2. USER-CENTRED DESIGN (UCD)
• The “U” in UI: USER; the “H” in HCI: HUMAN


          “Focus on the user and all else will follow.”
                          (Google)

• Focus on: people, their motivations, goals and
 behaviours.

• Must be aware of technological constraints but UI design
 is not a technological process.
USER-CENTRED DESIGN (UCD)
• Involve users at all stages of the design process.
RESEARCH
• Who are the users?


• How many different types of user are there?


• What do they want to be able to do?


• How do they currently do it?


• Where do they currently do it?


• Where might they want to be able to do it?


• How might they want to be able to do it?
USER GOALS, STRATEGIC GOALS
AND CONSTRAINTS
• What are the strategic goals (“business goals”) of the
 product you are creating; what were you funded to do?

• Tensions between strategic goals and user goals: how will
 this be managed?

• What constraints do you have:
  • Financial
  • Time
  • Technology
  • People
USER RESEARCH
• How do you find users?
  • An existing user base.
  • An organisation’s own information (e.g. marketing, focus groups,
    audience profiles): what are they willing to share?
  • Academic projects: project team contacts and knowledge.


• If you have limited resources?
   • Friends, family, colleagues.
   • Mailing lists.
   • Social media.
ENGAGING WITH USERS:
INTERVIEWS
• Need to be pragmatic: what are your constraints
 (time, financial). User research takes time and you may need to
 recompense people for their time.

• If you have time: face-to-face, one-to-one interviews in user’s
 “natural environment”: ethnography or contextual enquiry.

• Observe users: how they work, their behaviours, what other
 resources they use.

• What users do and what they say they actually do may well be
 different (c.f. Jakob Nielsen’s First Rule of Usability).

• Unstated goals, domain language.
ENGAGING WITH USERS: OTHER
METHODS
• Interviews via Skype or Email.


• Online surveys (generally better for quantitative
 information).

• Existing published information about user behaviours.
WHAT TO ASK
• What kind of information: qualitative or quantitative
 information? At initial stages of research qualitative
 information may be more useful.

• Ask non-judgmental and non-leading questions.


• Don’t ask questions that are too open-ended (what is of
 relevance to the project given its constraints?)

• For more information:
  • Box and Bowles, Undercover User Experience Design (2010)
  • Kuniavsky, Observing the User Experience: A Practitioner's Guide
    to User Research (2003).
ANALYSIS AND CONCEPTUAL
DESIGN
• Analysis will probably take a lot of time!


• Identify trends: what are user goals and how can these be
 supported—identify by analysing interests and
 behaviours, stated and unstated goals.

• Use information to create high-level documentation to guide the
 design, e.g. user stories (statement of user goals by user
 group) or personas (more in-depth descriptions of “typical”
 users).

• Conceptual design documentation—wireframes.
DELIVERABLES
• User stories: simple statements of overall user goals.

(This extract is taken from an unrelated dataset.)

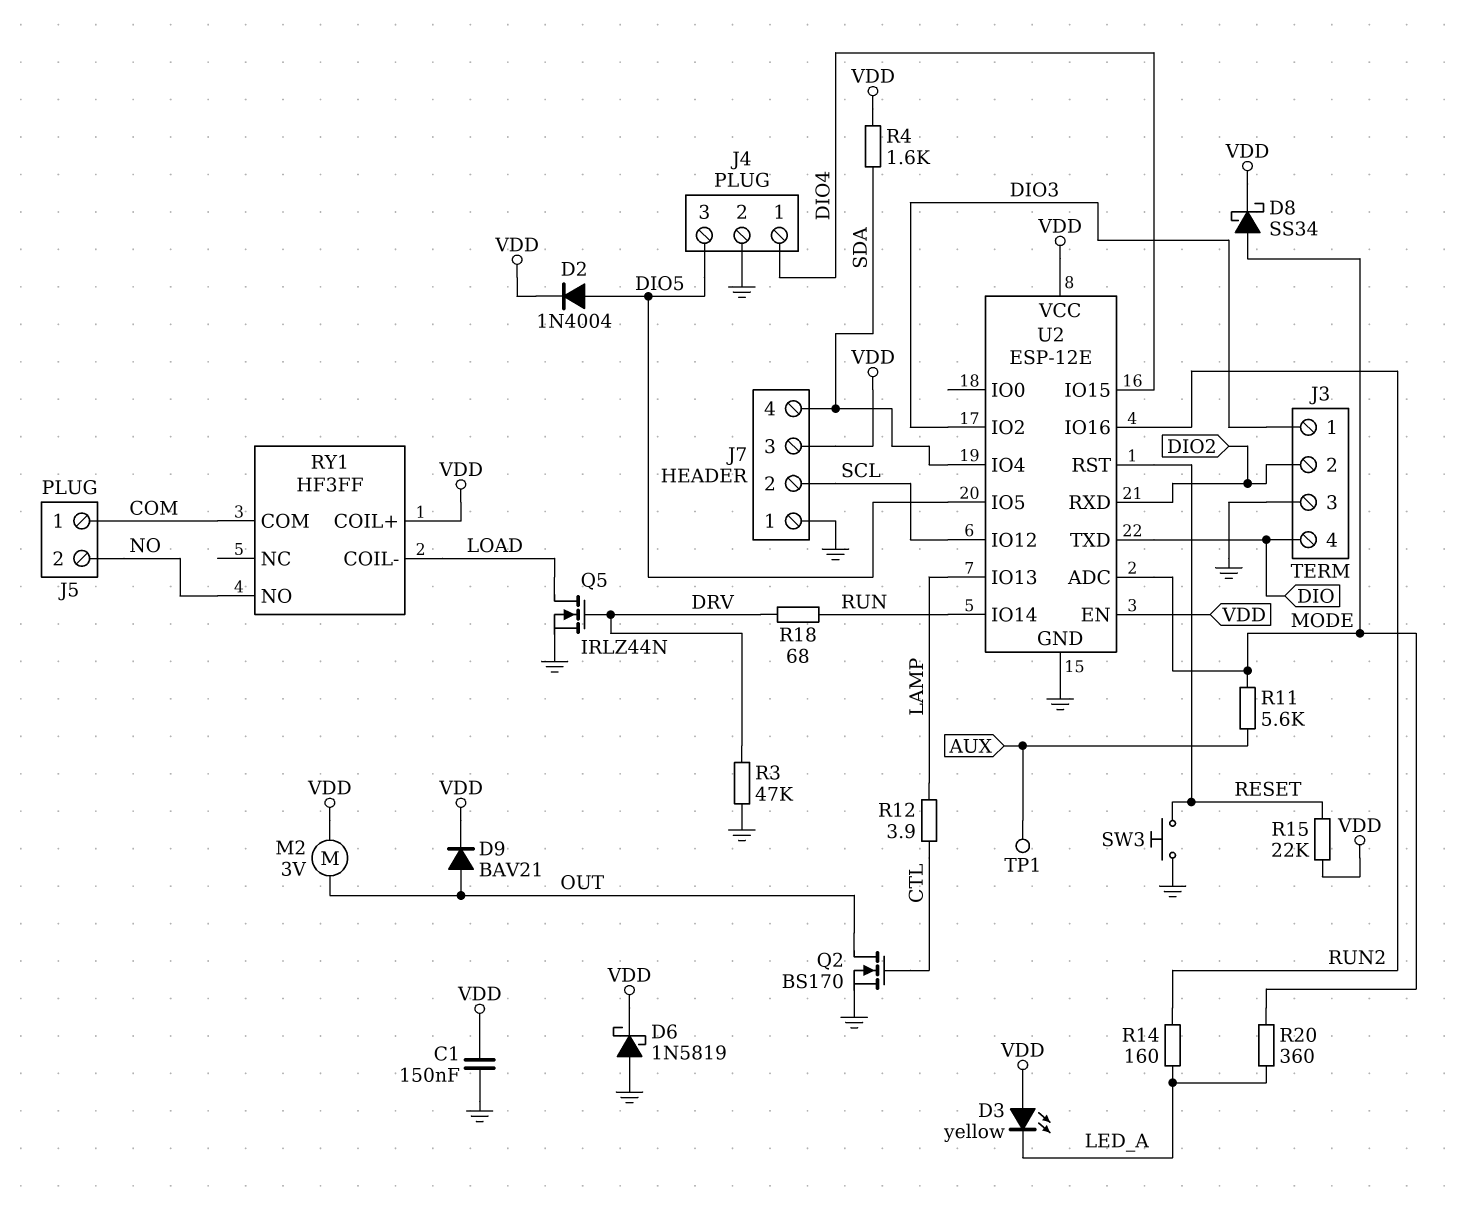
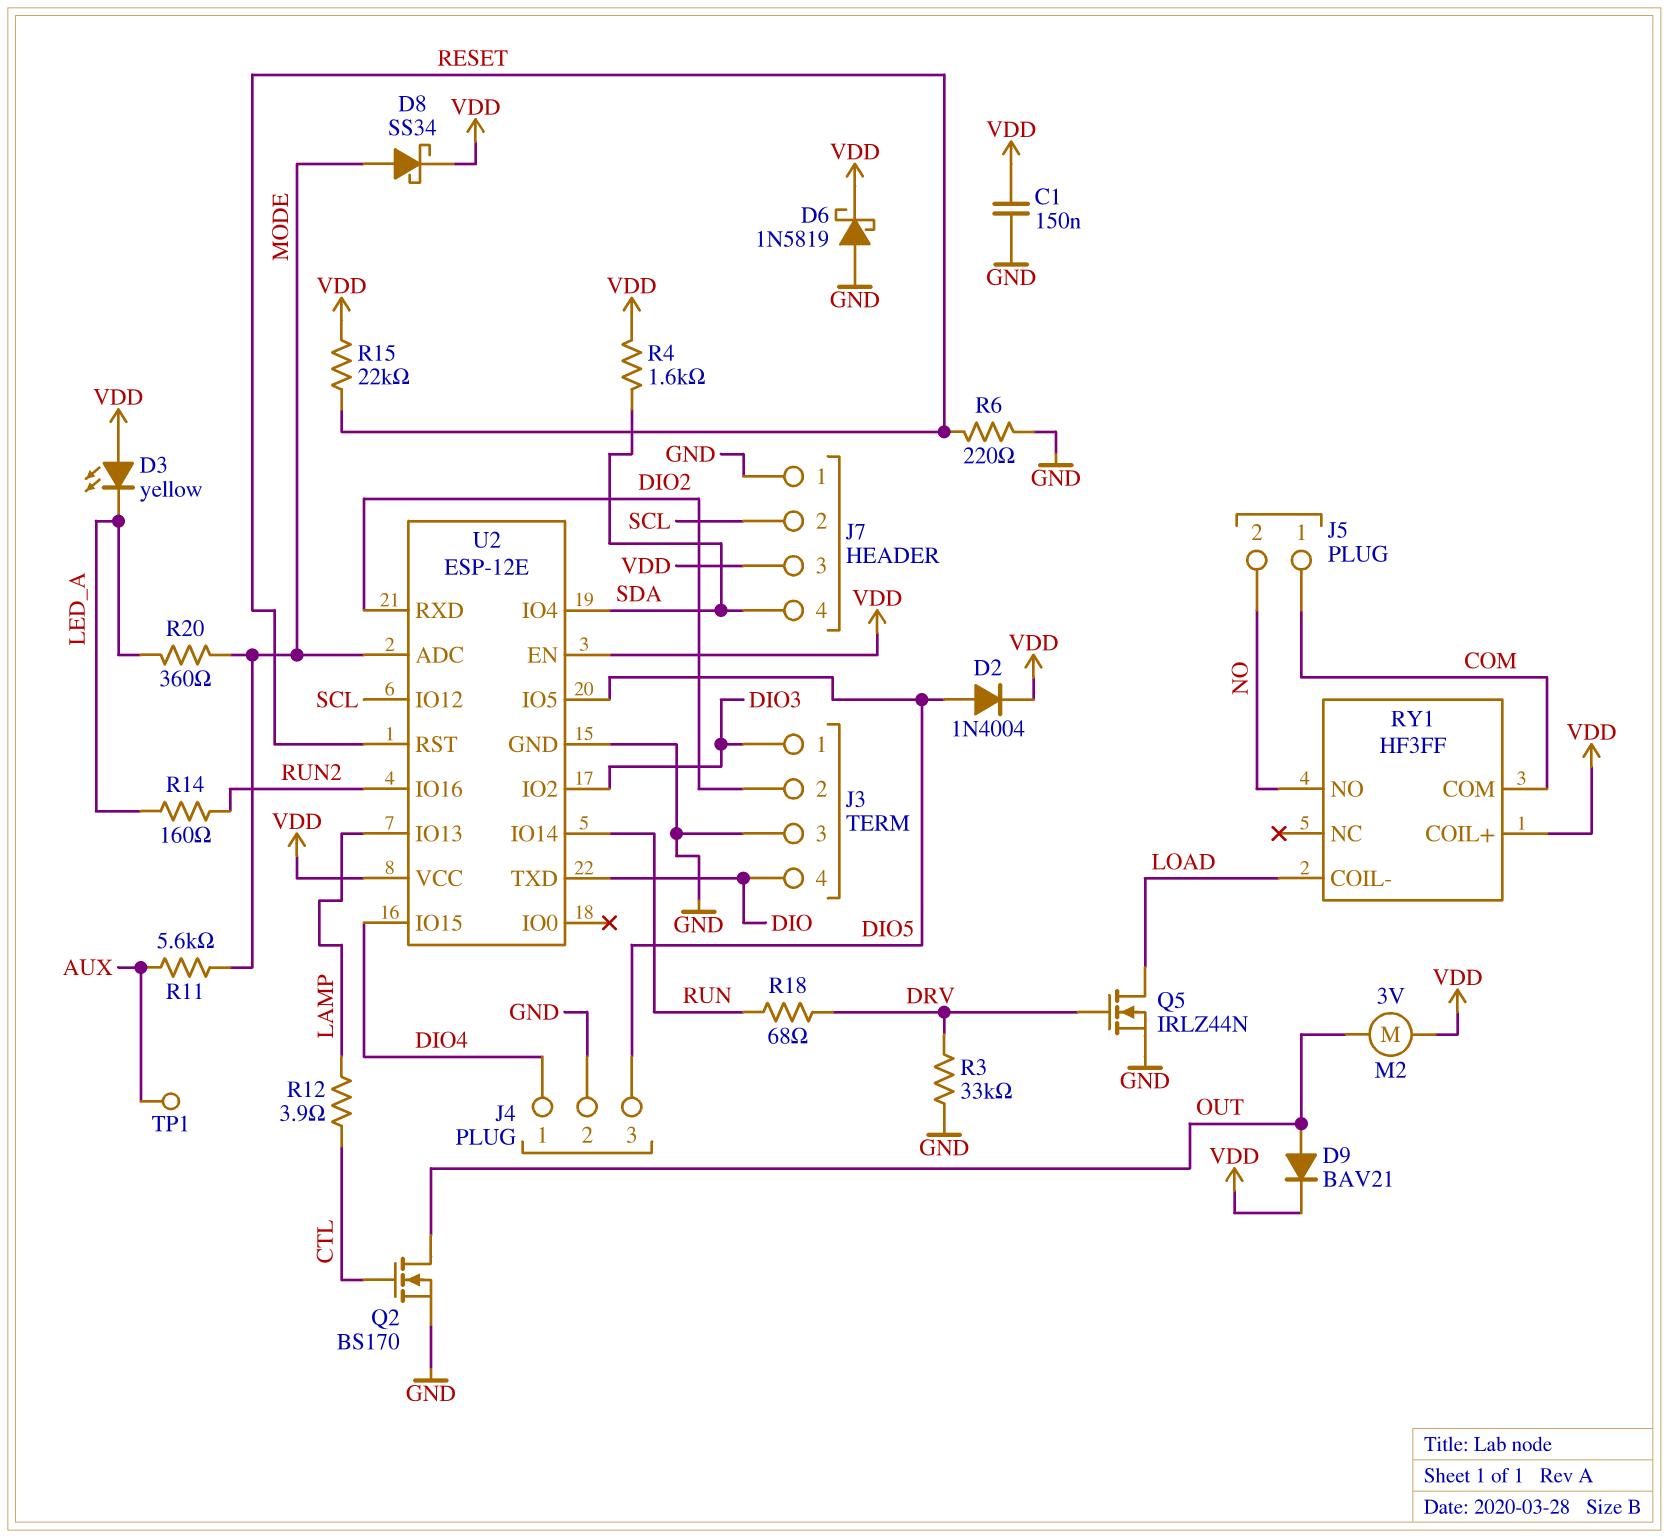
R3: 47k (DRV, GND) -> 33k (DRV, GND)
R6: none -> 220 (GND, RESET)
SW3: button (GND, RESET) -> none

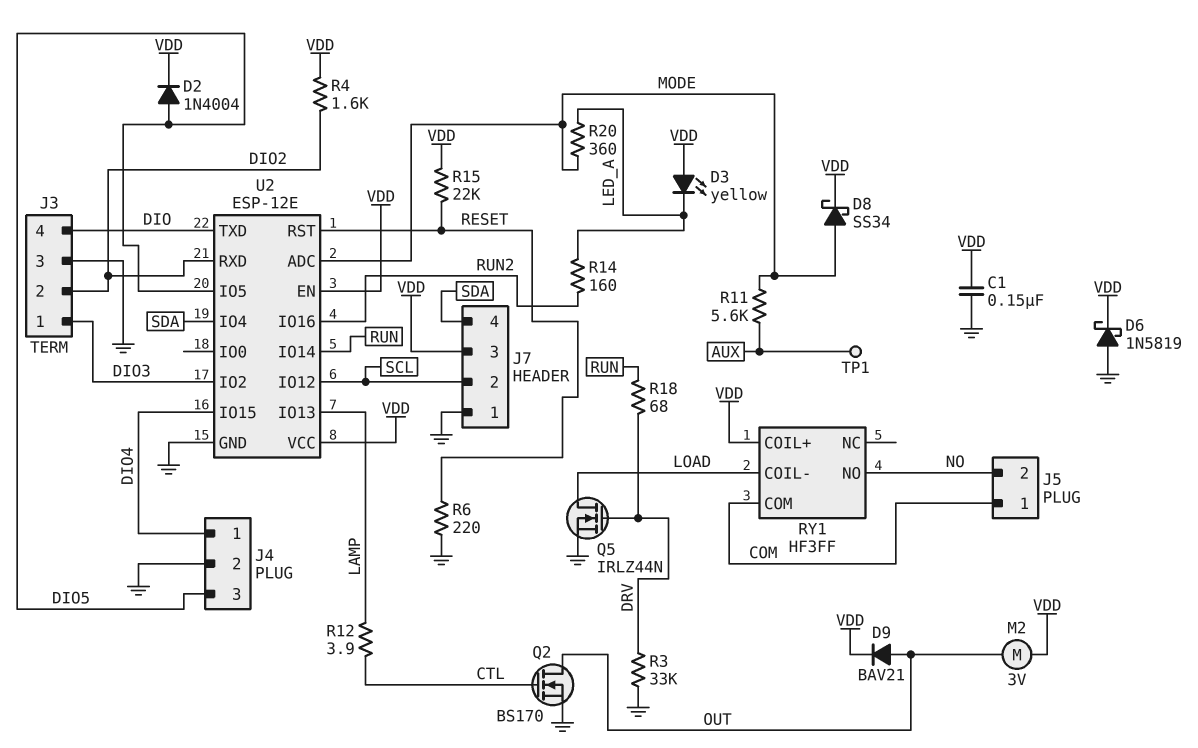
R4: 1.6k (SDA, VDD) -> 1.6k (DIO2, VDD)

• As a <type of user> I want <a goal> so that <some
 reason>:

  • As an academic historian I want to be able to track ownership and
   descent of manorial properties (to support my research).

  • As a genealogist I want to be able to be able to establish family
   relationships of the families I am researching so that I can use the
   information to construct a family history.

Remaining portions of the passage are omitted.